Lampung Selatan – (PeNa), Tradisi mudik tak selalu soal kenyamanan kendaraan mewah. Bagi Muhammad Budi Wahyu Candra, perjalanan panjang justru terasa lebih “hidup” saat dilalui dengan sepeda motor.
Sudah tujuh tahun terakhir, sejak 2019 hingga 2026, ia konsisten menempuh rute Jakarta Selatan–Lampung Barat (Kebun Tebu) bersama istri dan anaknya.
Ditemui di kawasan Kalianda, Lampung Selatan, Rabu (25/3/2026), Candra tengah bersiap kembali ke Jakarta usai merayakan Lebaran di kampung halaman.
Meski membawa keluarga kecilnya, ia tetap setia memilih motor sebagai moda utama mudik.
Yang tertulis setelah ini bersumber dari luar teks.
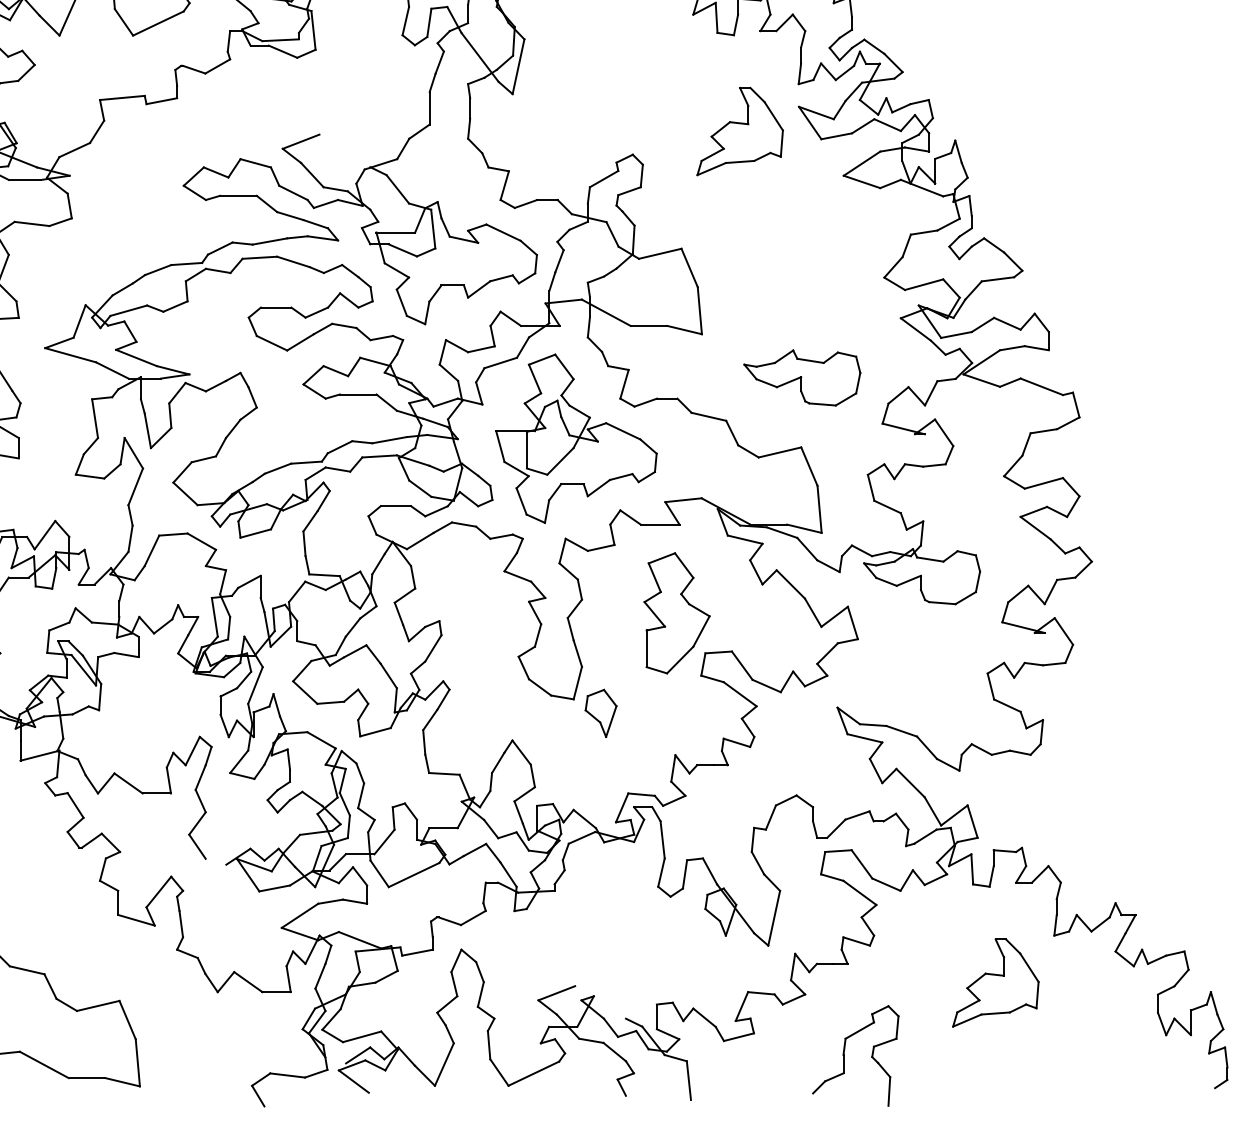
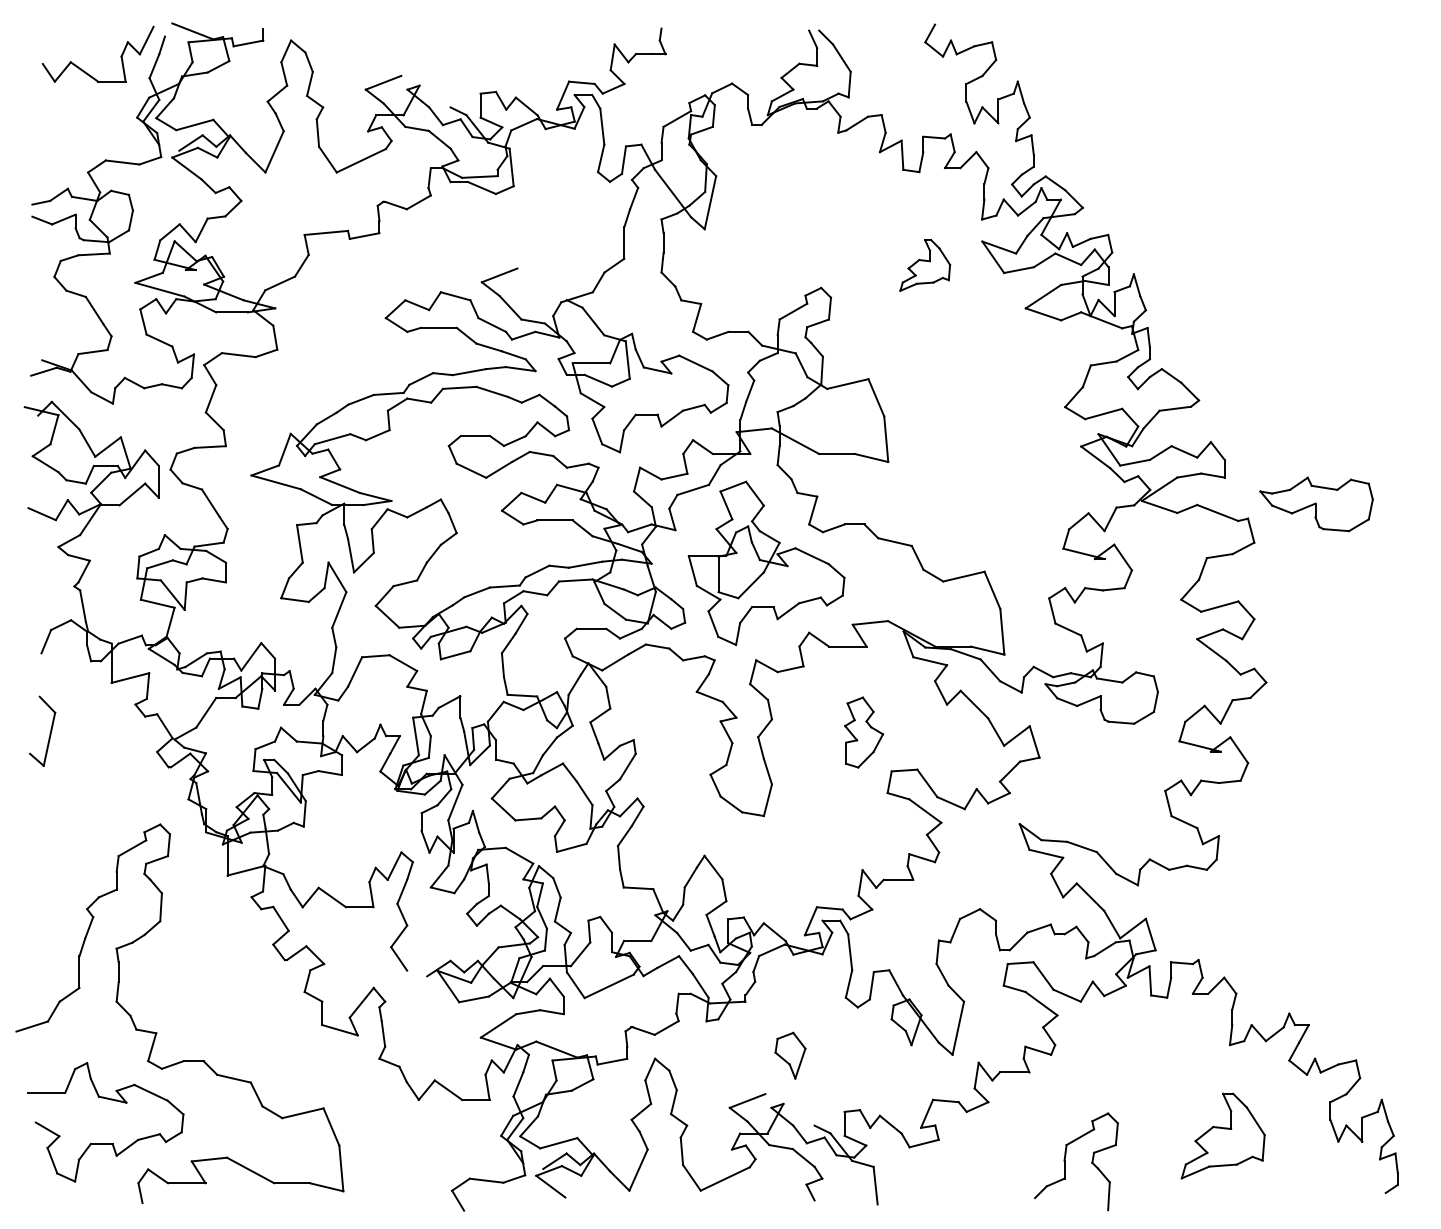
part: (739, 131) -> (924, 265), size x0.6
part: (802, 378) -> (1316, 504), moved
part: (676, 613) -> (863, 732), size x0.6
part: (601, 713) -> (790, 1055), moved
part: (995, 982) -> (1222, 1135), moved
part: (844, 1055) -> (1065, 1161), moved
Perjalanan jauh itu bukan tanpa alasan.
Selain lebih hemat, motor memberinya keleluasaan mengatur ritme perjalanan, terutama saat bepergian dengan anak kecil.
“Pertama karena saya bawa anak kecil, kalau naik bus atau travel kan nggak enak kalau anak mau makan, minum susu, atau ganti pampers. Jadi lebih fleksibel pakai motor,” ujar Candra.
Ia mengaku, dari sisi biaya, pilihan tersebut jauh lebih ringan. Jika menggunakan bus, ongkos dari Jakarta Selatan ke Lampung Barat bisa mencapai Rp550 ribu per orang.
Sementara dengan motor, total biaya bensin dan makan hanya berkisar Rp150 ribu hingga Rp200 ribu.
“Kalau dibanding biaya memang lebih murah. Bensin sama makan paling Rp150 sampai Rp200 ribu, jauh dibanding bus,” katanya.
Meski begitu, perjalanan tetap menantang. Apalagi saat membawa anak kecil yang membutuhkan perhatian ekstra di perjalanan.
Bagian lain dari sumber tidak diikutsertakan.